Another issue is the distinction between what to log and what to show the client. You usually DO NOT want to let the nitty gritty of the exception get to the end user: that way lies accidental leaking of credentials or private implementation details. So log details, but return fairly bland information to the client. Try to write your code so that this is the default behaviour. Again, web frameworks generally do just this in their outermost catch-all handler: only if you turn on some kind of DEBUG mode does it splurge private stuff over the web page for ease of debugging in development.

Finally, I'm sure you've thought to yourself: if I catch an exception a long way from where it happened, won't the exception message lack all sorts of useful context about what happened? How useful is a log entry like this (from the outermost "OCR the document" level):

   error("OCR failed: %s", e)

producing:

   OCR failed: permission denied

because of a permission issue on a specific (but here, unnamed) file?

My own solution to this issue is my cs.pfx module (you can install this with "pip install cs.pfx").

This provides a context manager named Pfx which adorns exceptions with call stack information, totally under your control.

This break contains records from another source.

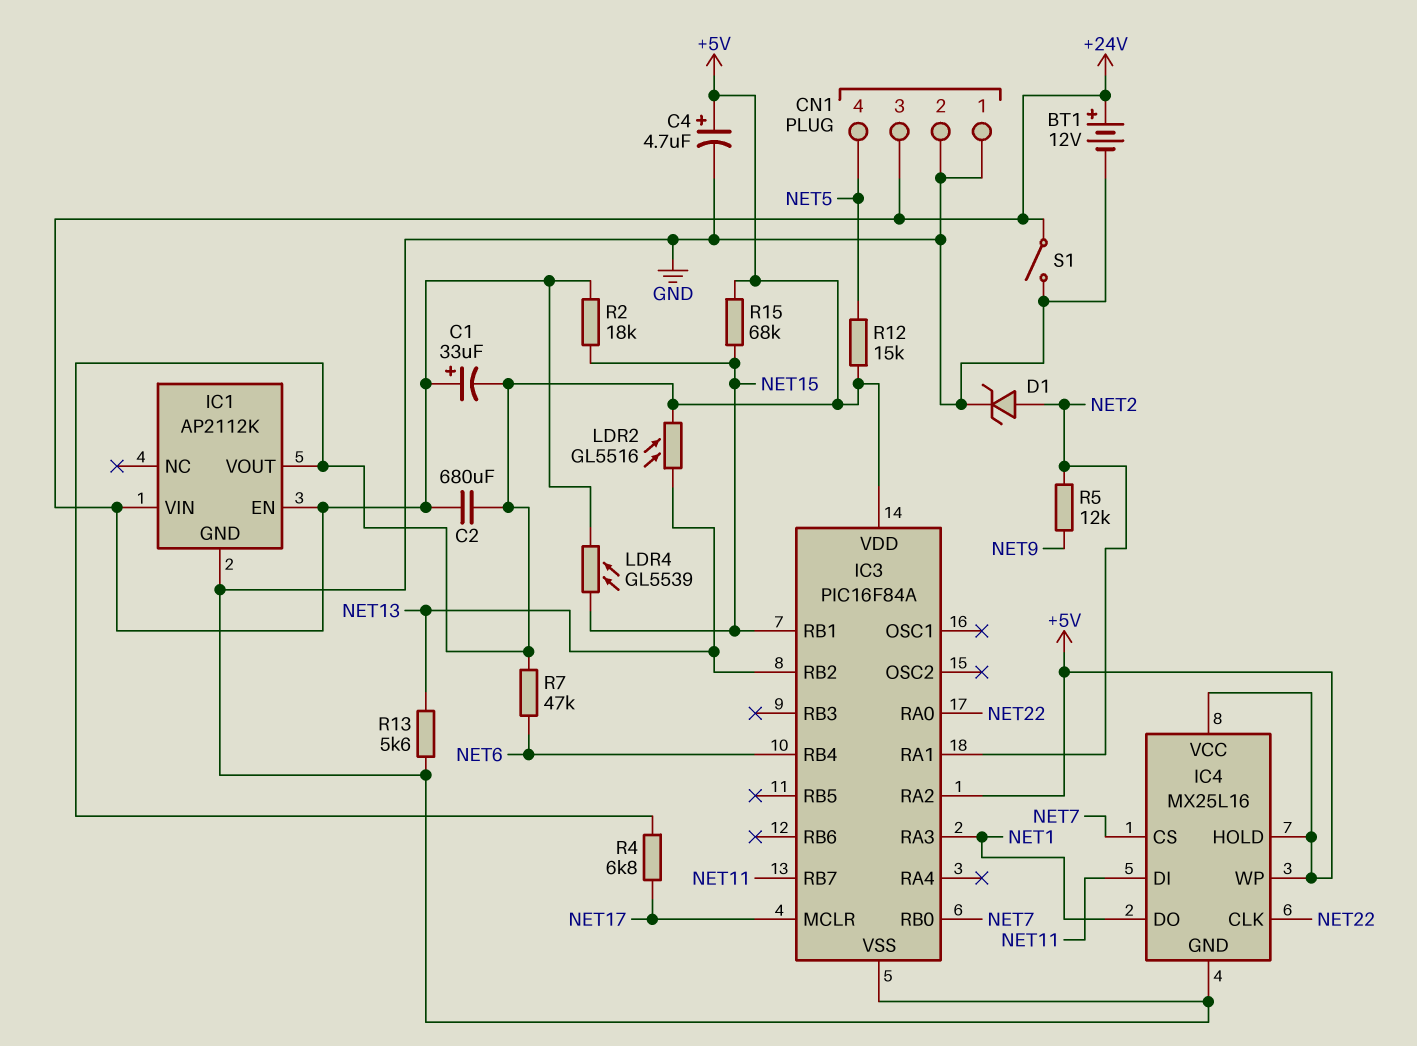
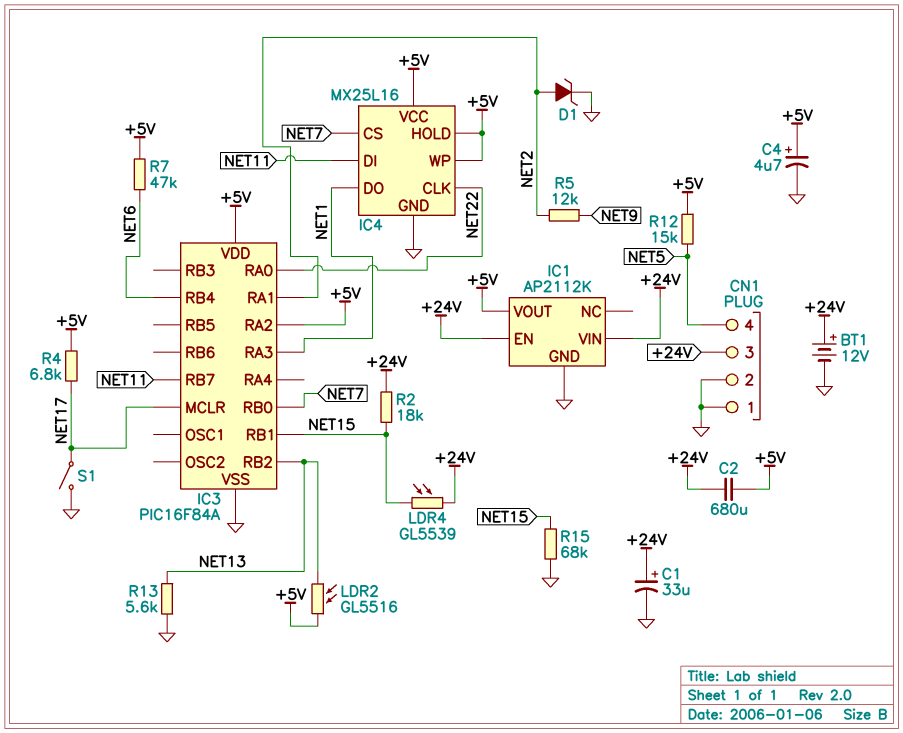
C1: 33uF (plus +24V, minus +5V) -> 33uF (plus +24V, minus GND)
R15: 68k (+5V, NET15) -> 68k (GND, NET15)
S1: switch (+24V, GND) -> switch (GND, NET17)

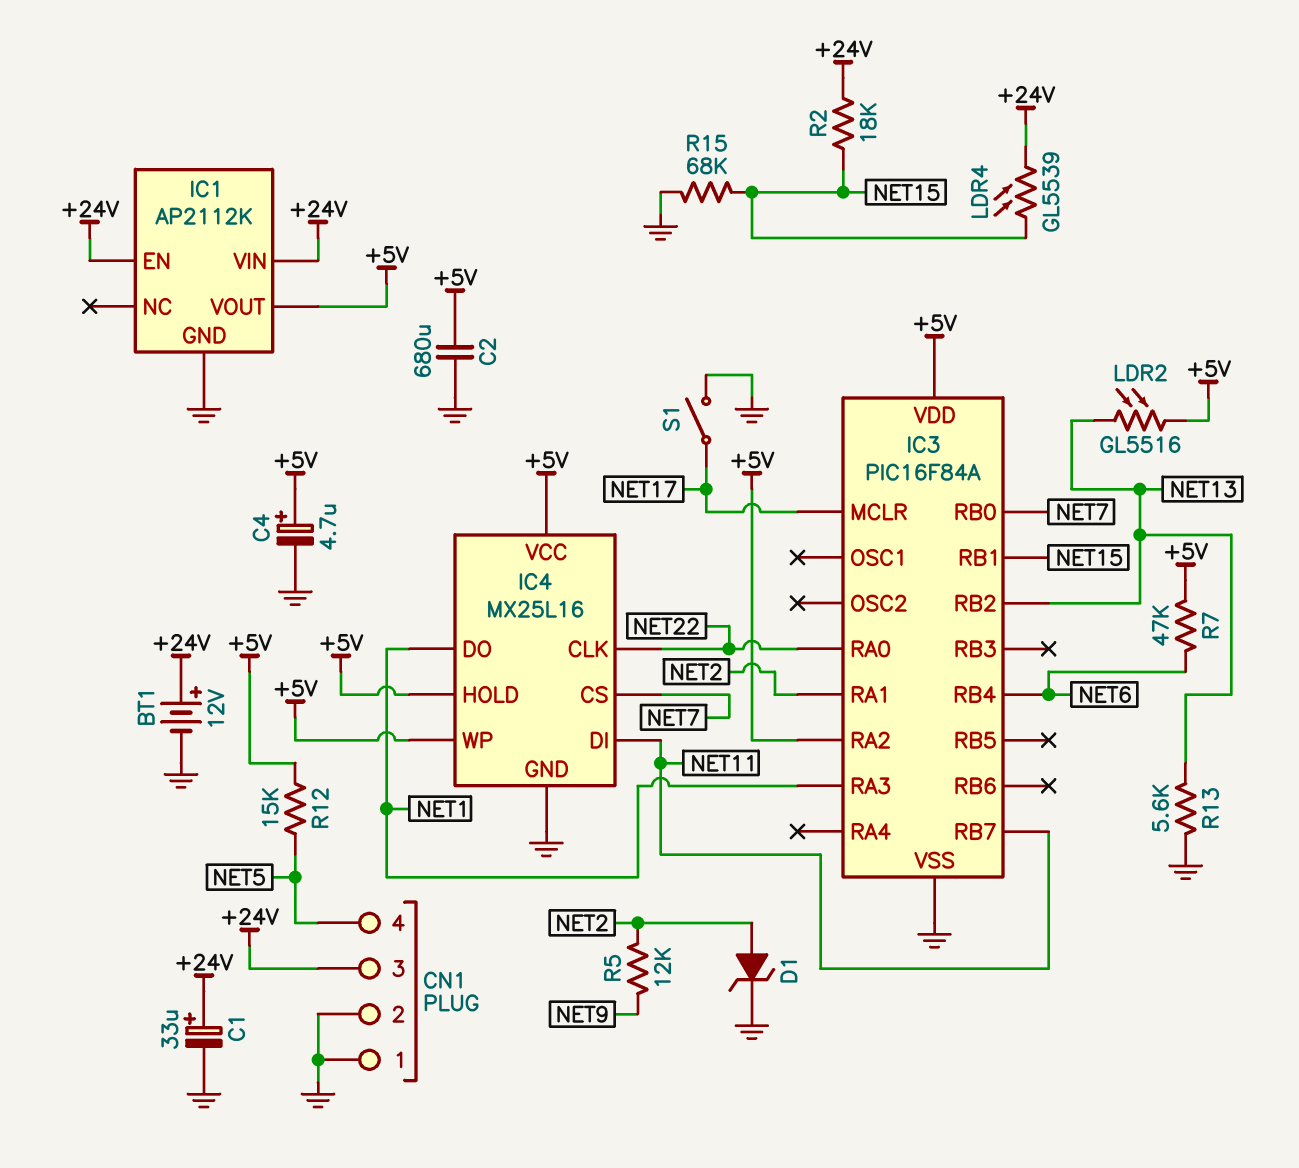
C2: 680uF (+5V, +24V) -> 680uF (+5V, GND)
R4: 6.8k (+5V, NET17) -> none

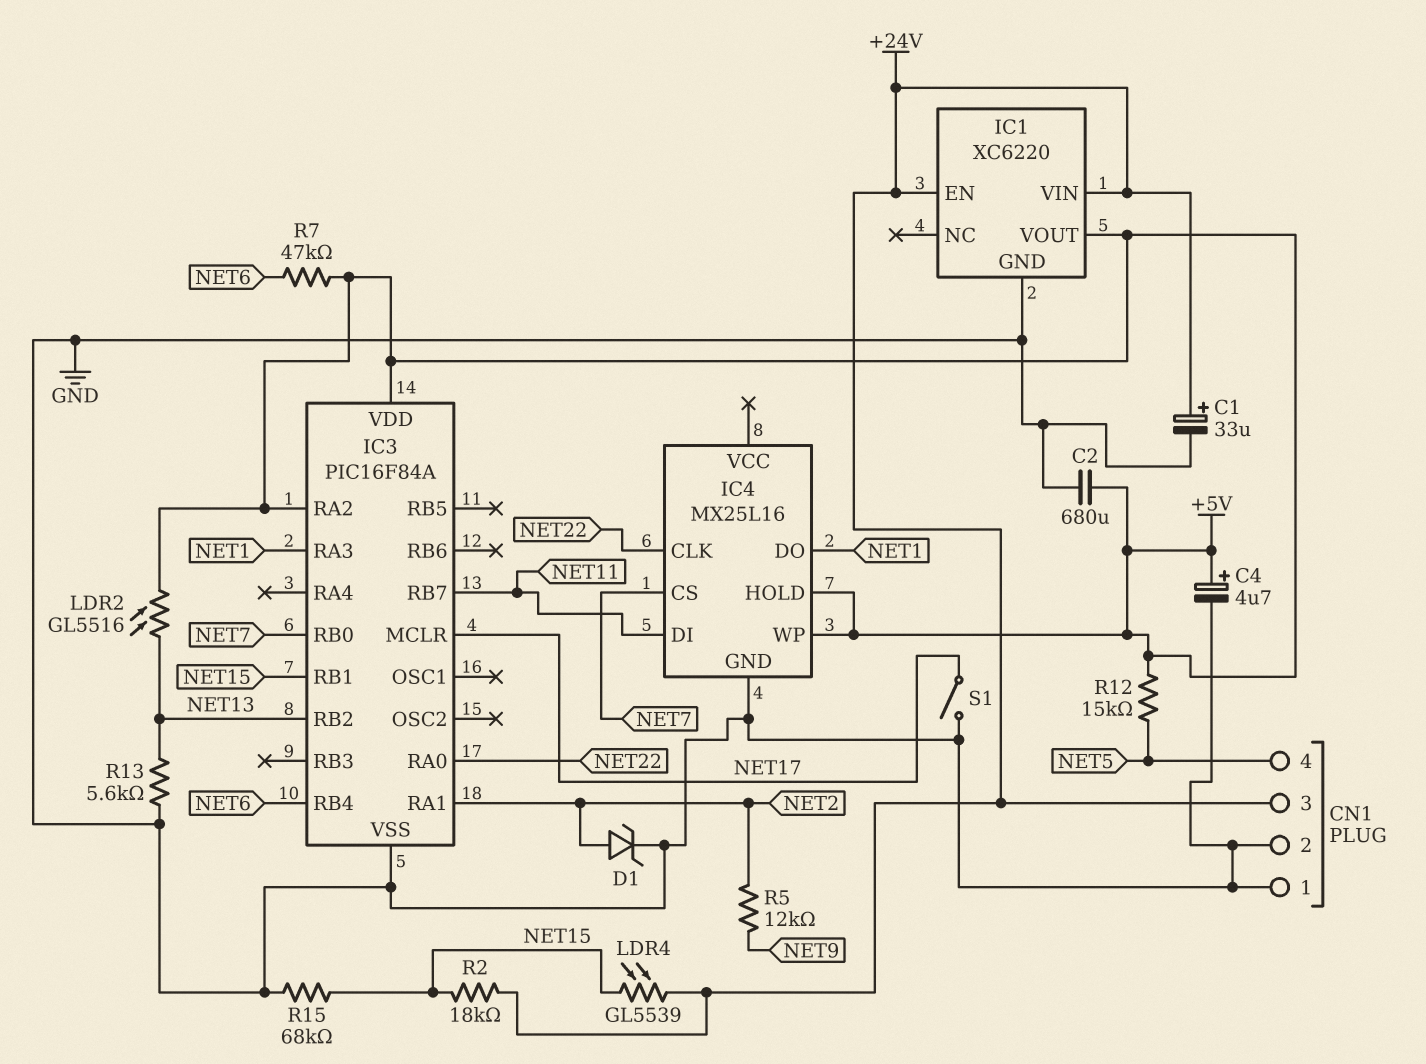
BT1: 12V (plus +24V, minus GND) -> none
IC1: AP2112K -> XC6220
IC4 pin VCC: +5V -> none

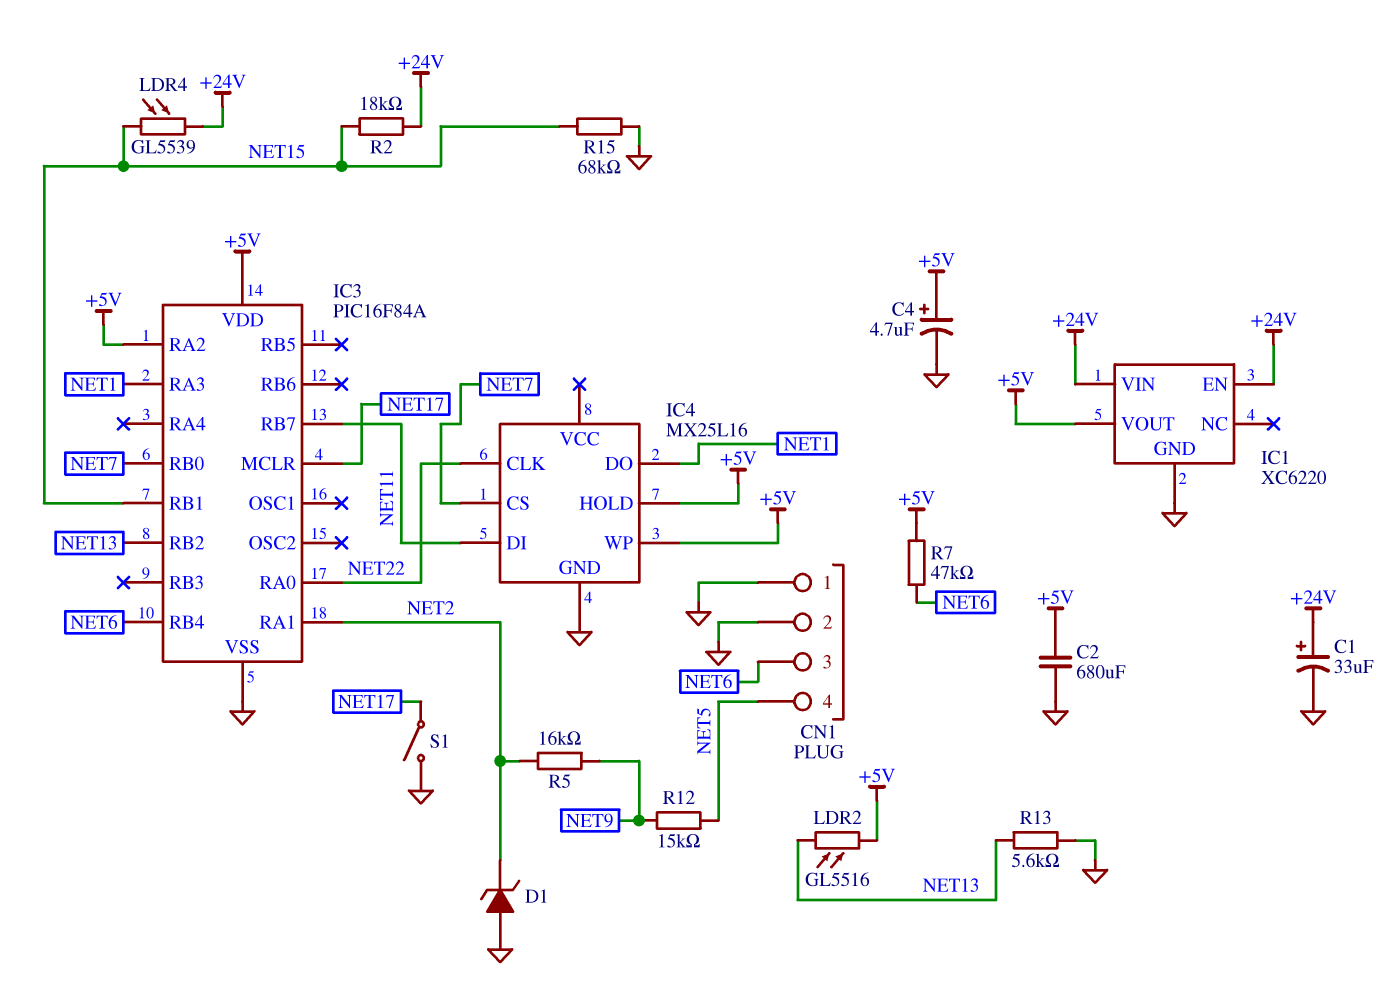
CN1 pin 3: +24V -> NET6
D1: zener (A NET2, K GND) -> zener (A GND, K NET2)
R5: 12k (NET2, NET9) -> 16k (NET2, NET9)
R12: 15k (+5V, NET5) -> 15k (NET5, NET9)

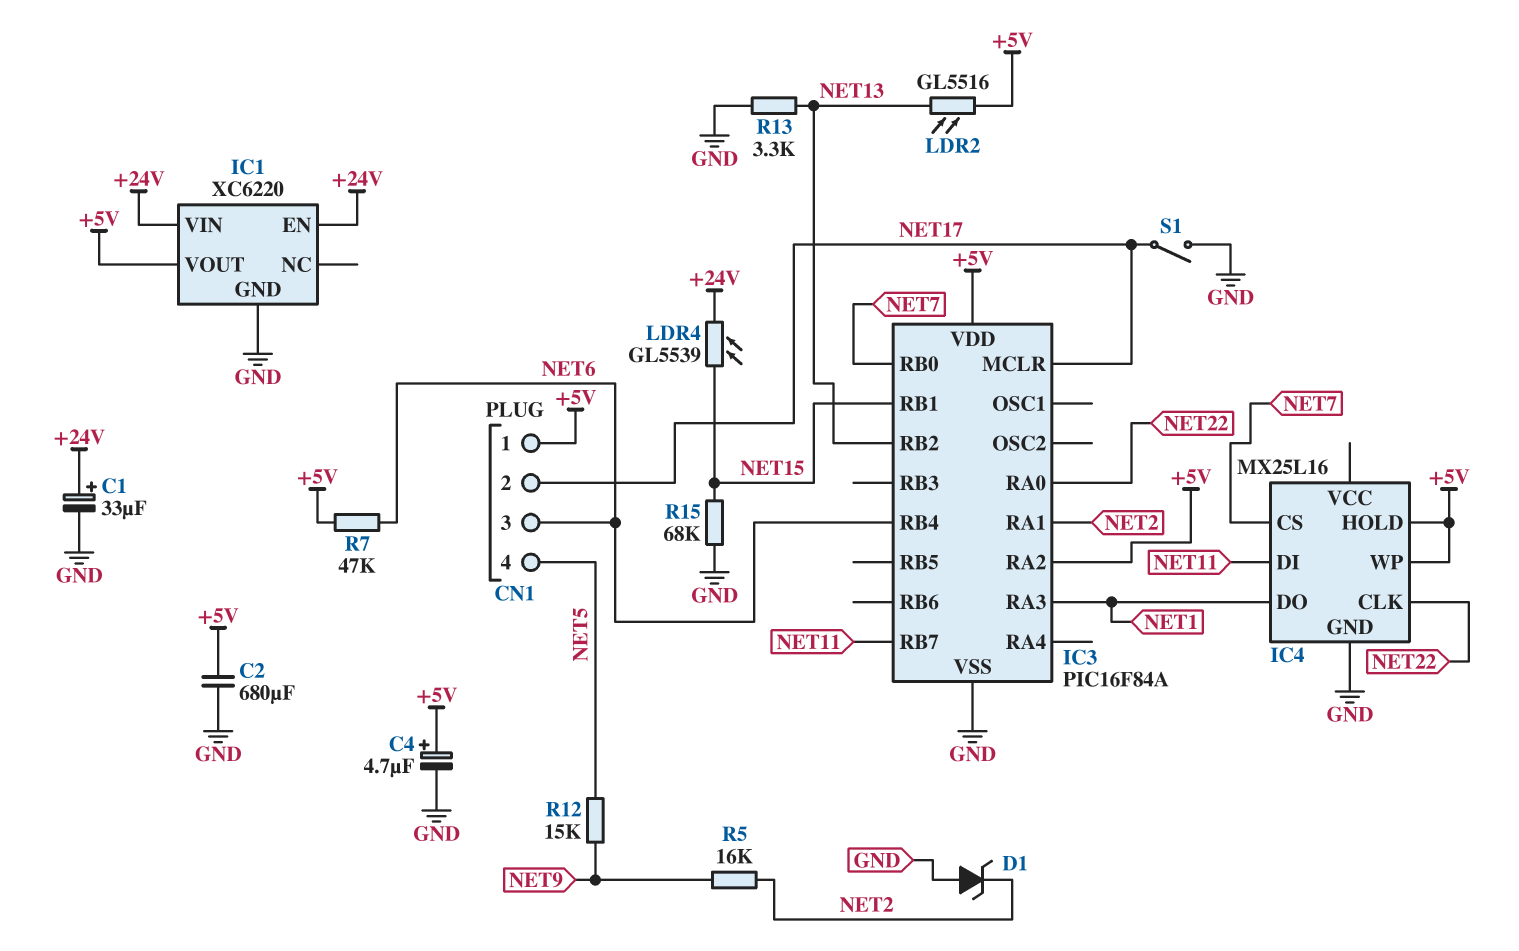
CN1 pin 1: GND -> +5V
CN1 pin 2: GND -> NET17
R2: 18k (+24V, NET15) -> none
R13: 5.6k (GND, NET13) -> 3.3k (GND, NET13)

It also has various .error and .warning etc methods which produce prefixed log messages.

Example:

   from cs.pfx import Pfx

   def read_file(input_file):
       with Pfx("read_file(%r)", input_file):
           with open(input_file, 'rb') as f:
               return io.BytesIO(f.read())

and outer calls might look like:

   def produce_image(image_name):
       with Pfx("produce_image(%r)", image_name):
           filename = path_to_image_file(image_name)
           buffer = read_file(filename)
           ... do stuff with the buffer ...

If the inner open fails, the exception message, which is originally like this:

   [Errno 2] No such file or directory: 'fffff'

becomes:

   produce_image('image_name'): read_file("/path/to/image_name.png"): [Errno 2] 
No such file or directory: '/path/to/image_name.png'

How much context you get depends on where you put the "with Pfx(...):" statements.

It also furthers simple code, because you no longer need to pepper your own exceptions with annoying repetitive context, just the core message:

   def read_file(input_file):
       with Pfx("read_file(%r)", input_file):
           if not input_file.startswith('/'):
               raise ValueError("must be an absolute path")
           with open(input_file, 'rb') as f:
               return io.BytesIO(f.read())

Because of the Pfx the ValueError gets the input_file value in question prefixed automatically, so you don't need to include it in your raise statement.

Hoping all this helps.

Short takeaway: decide what's mechanism and what is policy, and try to put policy further out in higher level code.

Cheers,
Cameron Simpson <c...@cskk.id.au>

Go not to the elves for counsel, for they will say both no and yes.